Tidak ada siapapun di dalam lift, hanya ada mereka berdua. Posisi Ayna yang berdiri di belakang punggung Varrel membuatnya bisa bebas memperhatikan bentuk tubuh bosnya dari atas hingga bawah. Bisa dikatakan Varrel adalah sosok pria sempurna dengan segala pencapaian yang ada. Ganteng, sih, tetapi hati Ayna tetap tertuju pada sosok Wildan—kekasihnya.
Masa iya perkara tampan dia melupakan hubungan yang sudah berlangsung tujuh tahun? Yang benar saja!
“Kamu pulang sama siapa, Ay? Bawa kendaraan atau naik umum?” Varrel bertanya tanpa menoleh ke belakang. Tanpa menoleh pun dia tahu jika gadis di belakangnya sedang memperhatikan punggungnya.
“Saya dijemput, Pak.”
“Supir?”
“Calon tunangan, Pak,” jawab Ayna santai dan lugas. Karena pada kenyataannya Ayna dan Wildan sudah merencanakan pertunangan. Tinggal menunggu waktu, menentukan tanggal.
Varrel mengangguk tanpa bertanya lebih lanjut. Baginya jawaban itu sudah sangat jelas.
Ting!
Pintu lif terbuka, keduanya ke luar secara bersamaan. Sebelum berpisah Ayna pamit izin untuk pergi dahulu karena dia sudah melihat Wildan yang melambaikan tangan di luar kantor. Walaupun cukup jauh tetapi Ayna bisa melihat pria itu tersenyum. Senyum indah yang selama ini selalu mengisi hari-harinya.
Setelah berpamitan dengan Varrel tanpa berlama-lama Ayna berlari menghampiri pria itu. tidak perduli jika bosnya melihat, yang terpenting ini sudah di luar jam bekerja. Tepat di depan pintu Ayna memeluk singkat Wildan yang sudah merentangkan kedua tangannya.
“Kita pulang sekarang?” tanya Wildan sambil merapihkan anak rambut Ayna yang terombang-ambing terkena angin. Ayna mengangguk, mereka pun bergegas menuju mobil yang terparkir.

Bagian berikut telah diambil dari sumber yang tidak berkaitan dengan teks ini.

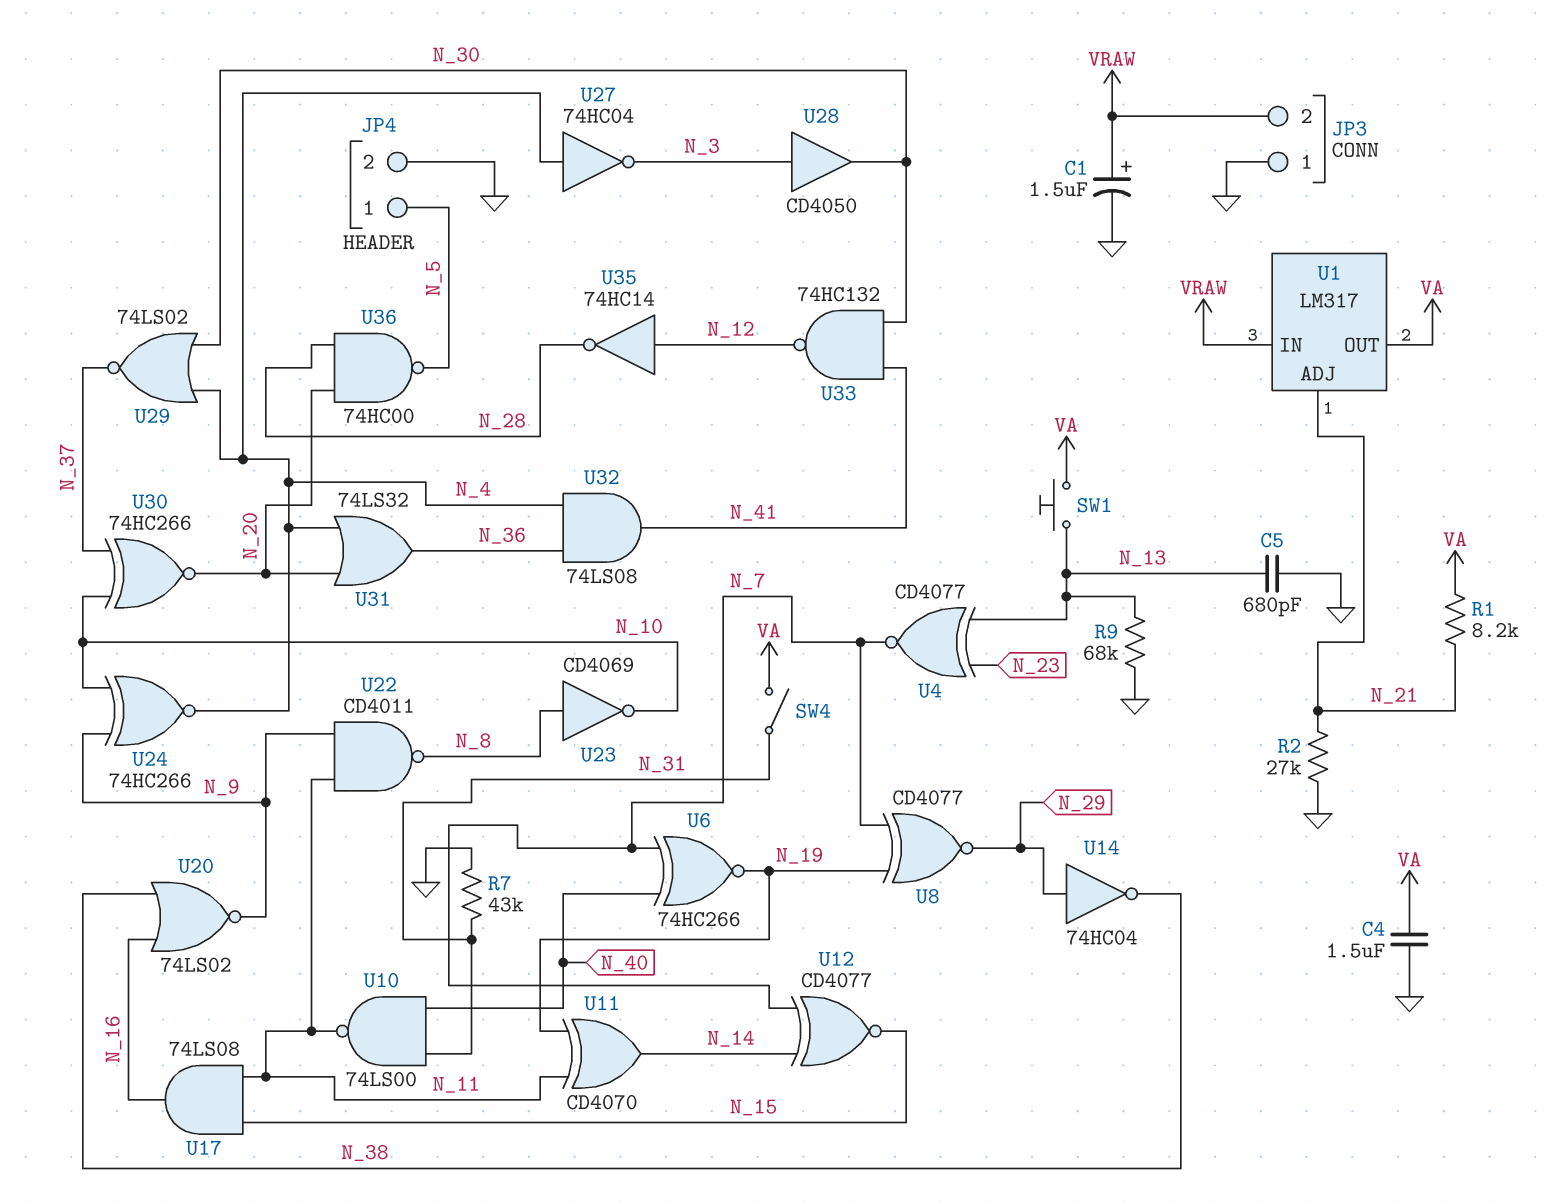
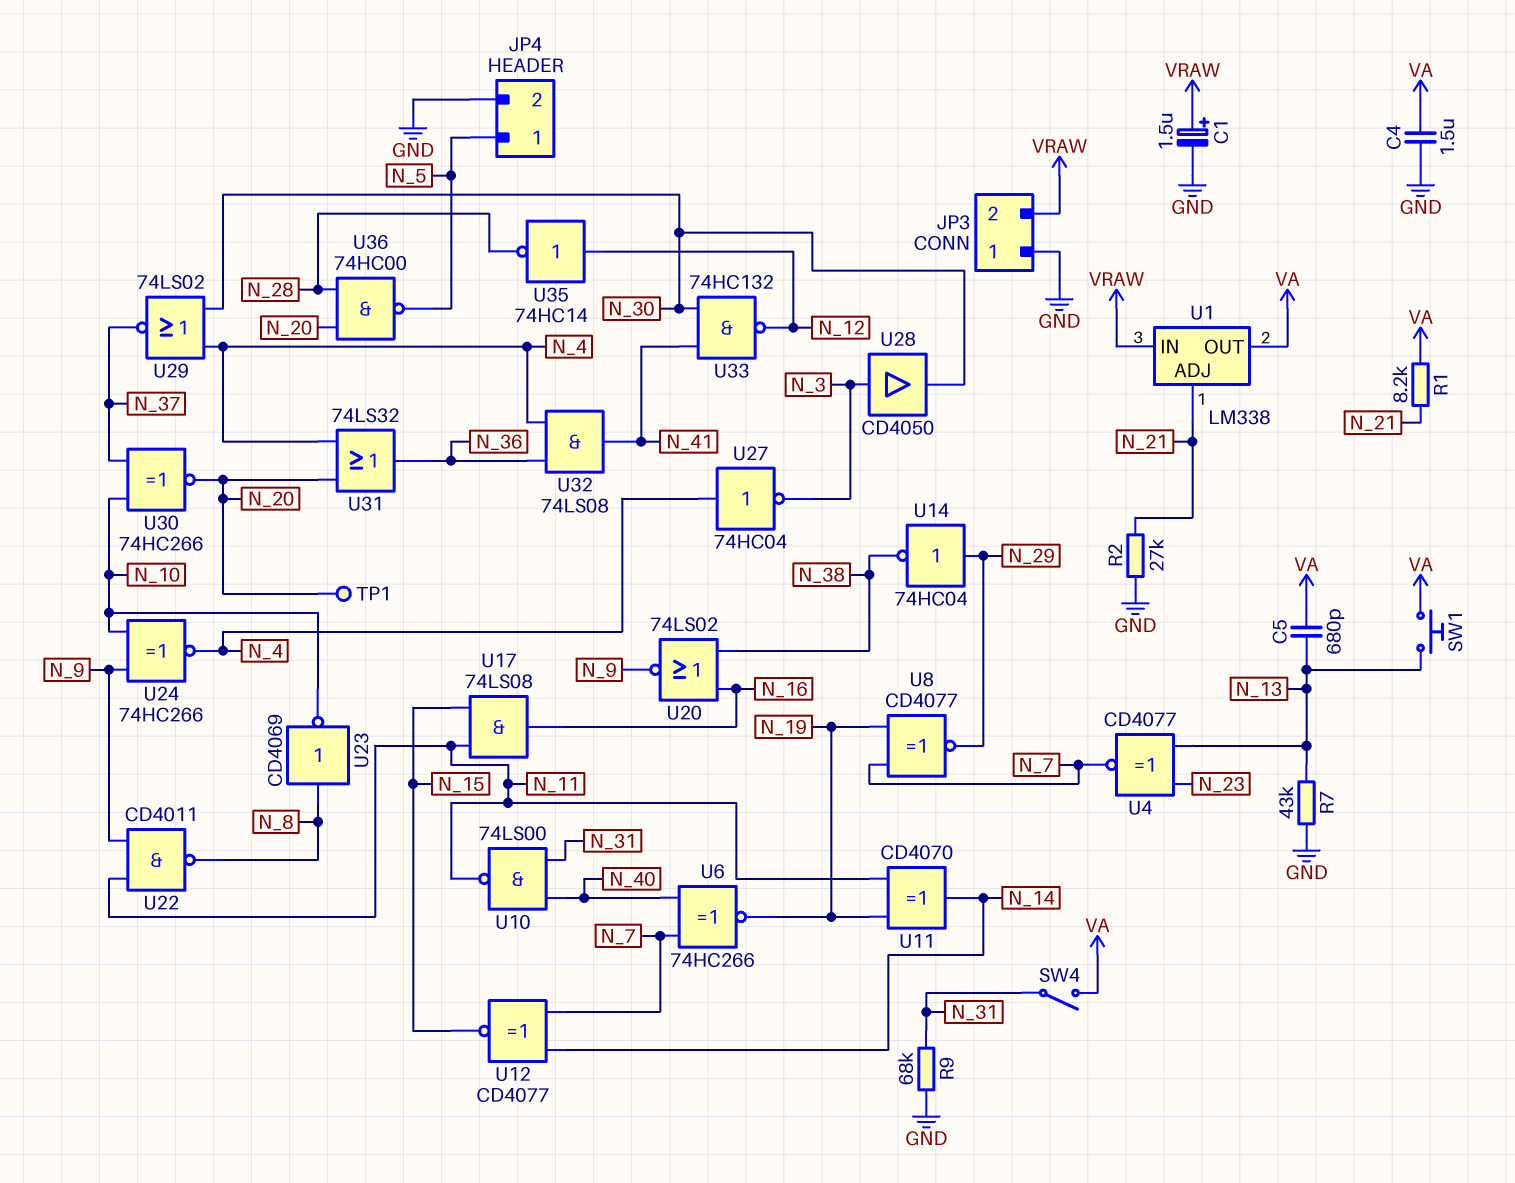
C5: 680pF (GND, N_13) -> 680pF (N_13, VA)
R7: 43k (GND, N_31) -> 43k (GND, N_13)
R9: 68k (GND, N_13) -> 68k (GND, N_31)
TP1: none -> test point (N_20)
U1: LM317 -> LM338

“b***k cinta,” guman Varrel sambil menggelengkan kepala. Sejak tadi dia memang belum beranjak karena memperhatikan gerak-gerik Ayna dan kekasihnya.

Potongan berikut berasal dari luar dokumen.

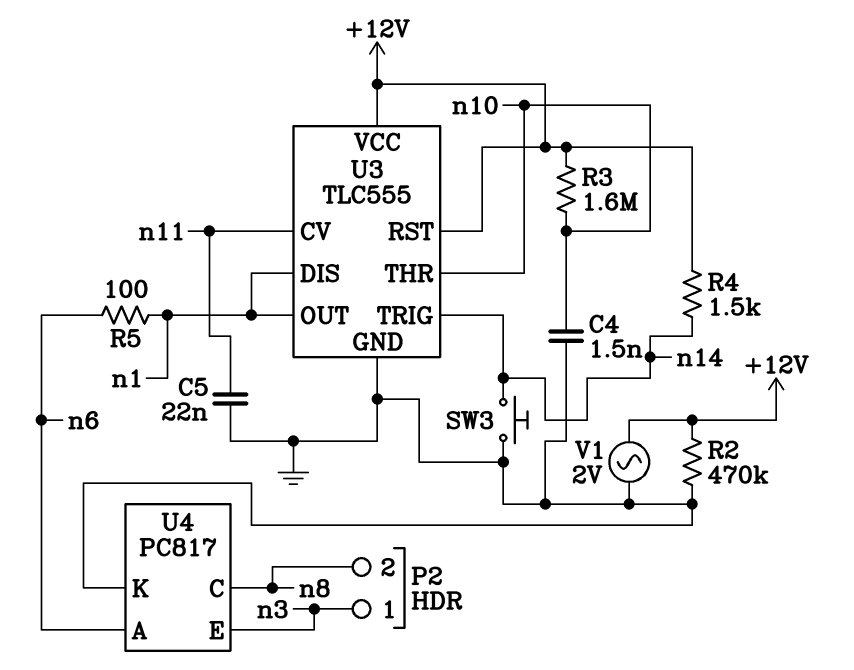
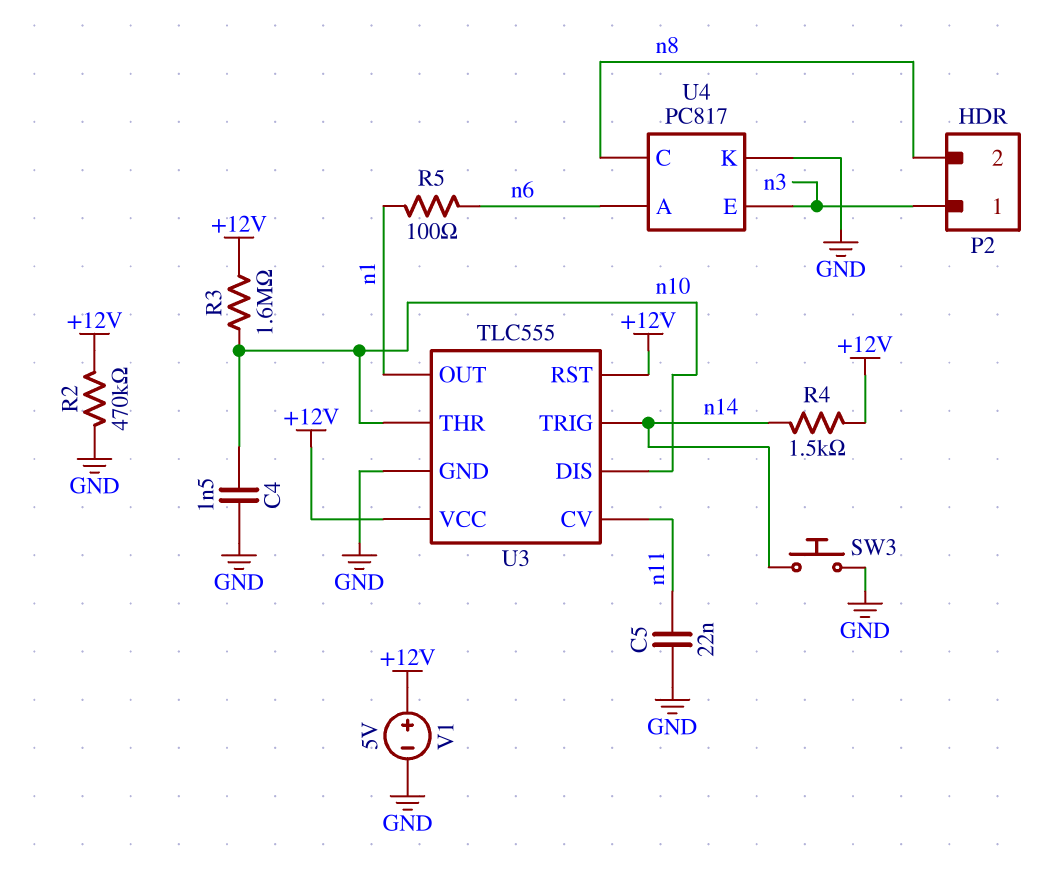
U3 pin DIS: n1 -> n10
V1: AC 2V (+12V, GND) -> 5V (plus +12V, minus GND)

Selama diperjalanan banyak cerita yang Ayna bagi kepada Wildan. Dengan excited pria itu menanggapi membuat Ayna merasa dihargai. Bakan Ayna sampai menceritakan jika dia diancam potong gaji oleh Varrel. Akan tetapi kekasihnya itu hanya tertawa.
Tangan Wildan terulur mengusap pucuk kepala Ayna lembut. “Gimana ya, Na? Namanya posisi dia bos, ditambah kalian sedang meeting.”
Dreet..dreet..dreet.
Suara ponsel yang berbunyi menjadi pemutus pembicaraan keduanya. Masih sambil menyetir Wildan mengambil ponsel untuk melihat siapa yang menelepon. Kening Ayna menyerit. Biasanya jika sedang menyetir Wildan selalu meminta Ayna melihat bahkan mengangkat. Kenapa ini tidak? Ditambah wajah Wildan berubah tegang.
Tidak, tidak! Ayna tidak mau berburuk sangka.
“Siapa, sayang?” tanya Ayna hati-hati.